Réf: 0001/136
Le mythe Océanien


Quiros 1595. Les Marquisiennes, petits cadeaux aidant, se donnent aux marins et aux soldats. Le 21 juillet 1595, Fatu Hiva, l'île au sud des Marquises, est en vue. Mendana se croit arrivé aux fameuses îles du roi Salomon, précisément au pays d'Ophir, où, selon la Bible, le roi Salomon s'approvisionnait en or et en diamants. Le lendemain, il réalise son erreur lorsqu'il voit des Polynésiens nus s'approcher du navire à la nage ou sur des pirogues. La description des habitants de cette île, que nous a laissés Quiros, son navigateur portugais, donne déjà le ton du mythe : On peut compter environ quatre cents Indiens à la peau presque blanche et de belle stature, grands et robustes, forts, les jambes solides, les mains aux doigts larges, les yeux vifs et les traits du visage agréables. C'est une race propre qui respire la santé et dont le parler même semble vigoureux. Dépourvus de tout vêtement, leurs corps sont couverts de tatouages bleus qui représentent des poissons ou d'autres dessins.

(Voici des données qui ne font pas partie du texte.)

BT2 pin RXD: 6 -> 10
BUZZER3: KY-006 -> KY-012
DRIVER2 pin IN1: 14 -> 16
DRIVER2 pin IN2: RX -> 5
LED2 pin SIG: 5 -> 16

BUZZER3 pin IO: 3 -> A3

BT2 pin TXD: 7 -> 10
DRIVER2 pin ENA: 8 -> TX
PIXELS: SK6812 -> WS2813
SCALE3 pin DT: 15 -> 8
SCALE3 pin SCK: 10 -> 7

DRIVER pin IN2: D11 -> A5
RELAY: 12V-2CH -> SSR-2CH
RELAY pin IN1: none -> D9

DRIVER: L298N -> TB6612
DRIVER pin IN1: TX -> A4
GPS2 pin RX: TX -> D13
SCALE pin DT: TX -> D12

Leurs cheveux aussi longs que ceux des femmes sont très souples et certains portent des tresses. Beaucoup d'entre eux sont blonds et accompagnés d'enfants si charmants que l'on ne peut s'empêcher de louer le créateur devant un tel spectacle, même si ces gens là ne sont que des barbares nus. Après quelques péripéties sanglantes, il faut bien le dire, Quiros donne des précisions sur la nature des femmes de l'île : Après s'être enfuis quelques temps dans les montagnes, ils reviennent petit à petit. Surtout les femmes qui possèdent de jolies jambes et de jolies mains, de beaux yeux, des visages agréables, la taille fine, et beaucoup d'entre elles sont plus jolies que les femmes de Lima, pourtant réputées pour leur beauté. De petits cadeaux aidant, elles se donnent même librement aux marins et aux soldats… et le mythe prend naissance.